Fig. 1 is a configuration diagram of a conventional electric motor, Fig. 2 is a circuit connection diagram representing an embodiment of the present invention, Fig. 3 is a diagram showing a specific configuration example of a current converter, and Fig. 4 is a diagram of a current controller. 5 is a diagram for explaining the circuit operation of FIG. 2, FIG. 6 is a diagram showing the voltage distribution in each part of the circuit of FIG. 2, and FIG. 7 is a diagram showing the operating area of the transistor. FIG. 8 is a circuit connection diagram showing another embodiment of the present invention, and FIG. 9 is a diagram showing detection characteristics of the operation detection controller. 1... DC power supply, 3, 4, 5... First drive transistor, 6, 7, 8... Coil, 9... Magnet, 11... Position detector, 12... First distribution controller, 13, 14, 15... second drive transistor, 16... second distribution controller, 17...
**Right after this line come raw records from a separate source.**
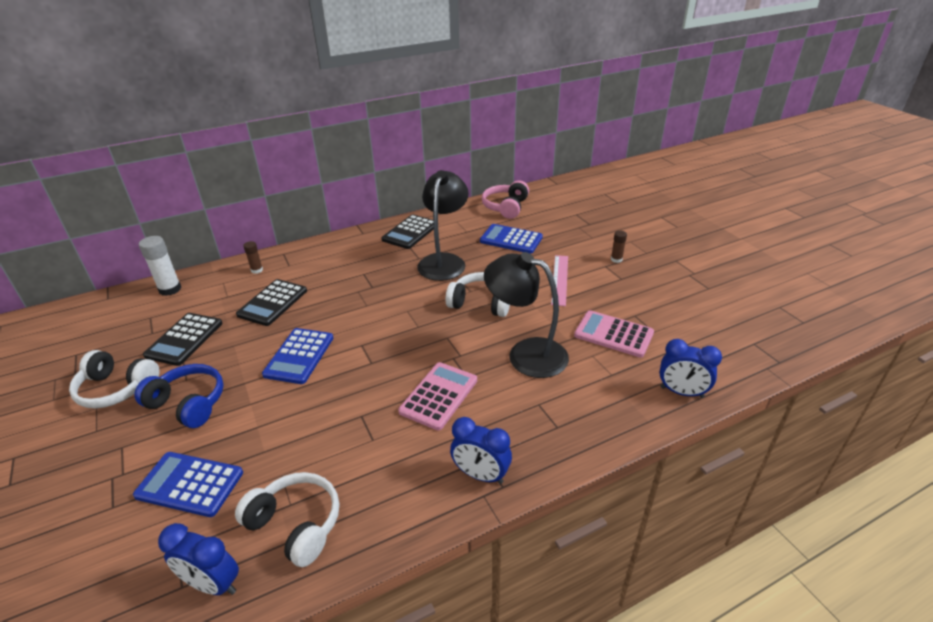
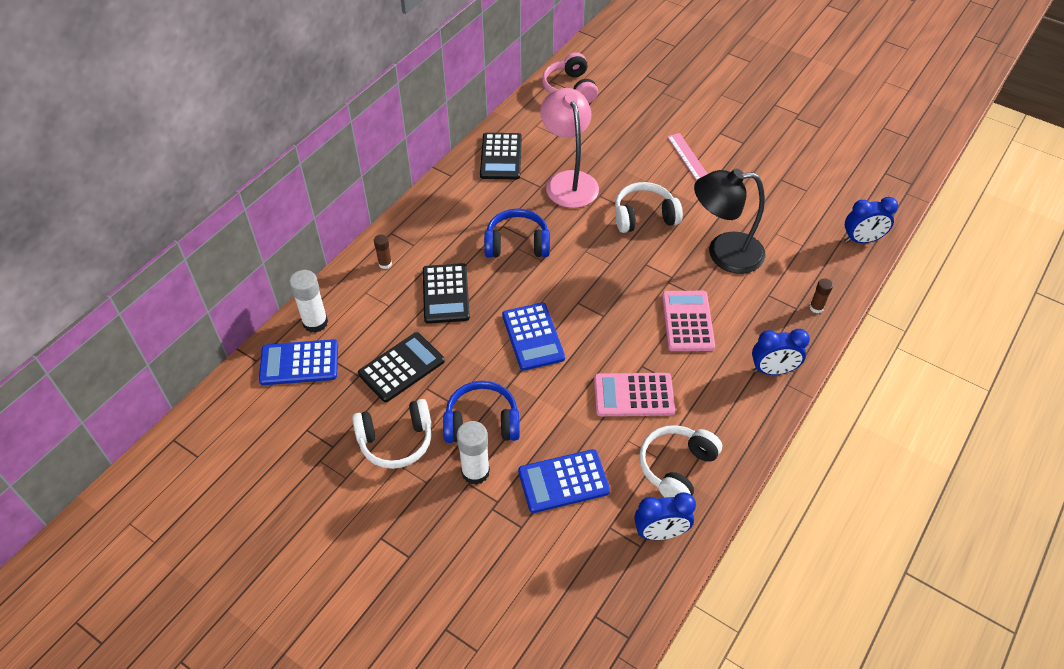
camera: 30 degrees left, 15 degrees up
(137, 440) = (475, 472): none -> white glue stick
(184, 339) = (401, 367): black calculator -> black calculator turned 120 degrees counterclockwise
(296, 524) = (676, 468): white headphones -> white headphones turned 60 degrees counterclockwise
(360, 289) = (517, 244): none -> blue headphones
(444, 261) = (568, 181): black lamp -> pink lamp
(511, 239) = (610, 130): blue calculator -> blue calculator (299, 363)
(613, 334) = (778, 206): pink calculator -> pink calculator (633, 395)
(616, 259) = (724, 121): brown glue stick -> brown glue stick (816, 307)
Voltage converter, 18... Operation detection controller, 19...
Similar current generator, 23... Command signal, 24... Current converter, 41, 42, 43, 44, 45, 46
... Hall element, 48 ... Current controller, 63 ...
first selector, 64, 65, 66, 87, 88,
89...detection transistor, 71...detection/comparator, 76...second selector, 100...switching controller, 101...switching transistor.

Claims (1)

[Scope of Claims] 1. A position detection means for detecting the position of a movable part of a motor, a multi-phase coil, a switching type voltage conversion means for obtaining a variable output DC voltage from a DC power supply, and one of the voltage conversion means. K (K is 3) connected between the output terminal of the coil and each power supply terminal of the coil.
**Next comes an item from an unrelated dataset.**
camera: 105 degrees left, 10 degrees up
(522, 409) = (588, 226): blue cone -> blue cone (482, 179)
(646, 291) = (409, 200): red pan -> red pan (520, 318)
a first drive transistor group consisting of first drive transistors (an integer greater than or equal to); a first distribution control means for distributing and controlling energization of a group of drive transistors;
a second drive transistor group consisting of a second drive transistor; a second distribution control means for distributing and controlling energization of the second drive transistor group in response to the output of the position detection means; The second distribution control means includes a first reference voltage generation means for obtaining a first reference voltage signal, and an operation detection control means for controlling the output voltage of the conversion means. A first device that compares the operating voltage of the second drive transistor in a energized state with the first reference voltage signal, and controls the energization current of the second drive transistor in accordance with the comparison output.
and the operation detection control means includes a second reference voltage generation means for obtaining a second reference voltage signal, and a first drive transistor group in which the first driving transistor group is energized. An electric motor comprising: second comparison means for comparing the operating voltage of the drive transistor of the drive transistor with the second reference voltage signal and controlling the output voltage of the voltage conversion means according to the comparison output. 2. The electric motor according to claim 1, wherein the first reference voltage generating means changes the first reference voltage signal in response to a command signal. 3. The electric motor according to claim 1, wherein the second reference voltage generating means changes the second reference voltage signal in response to a command signal.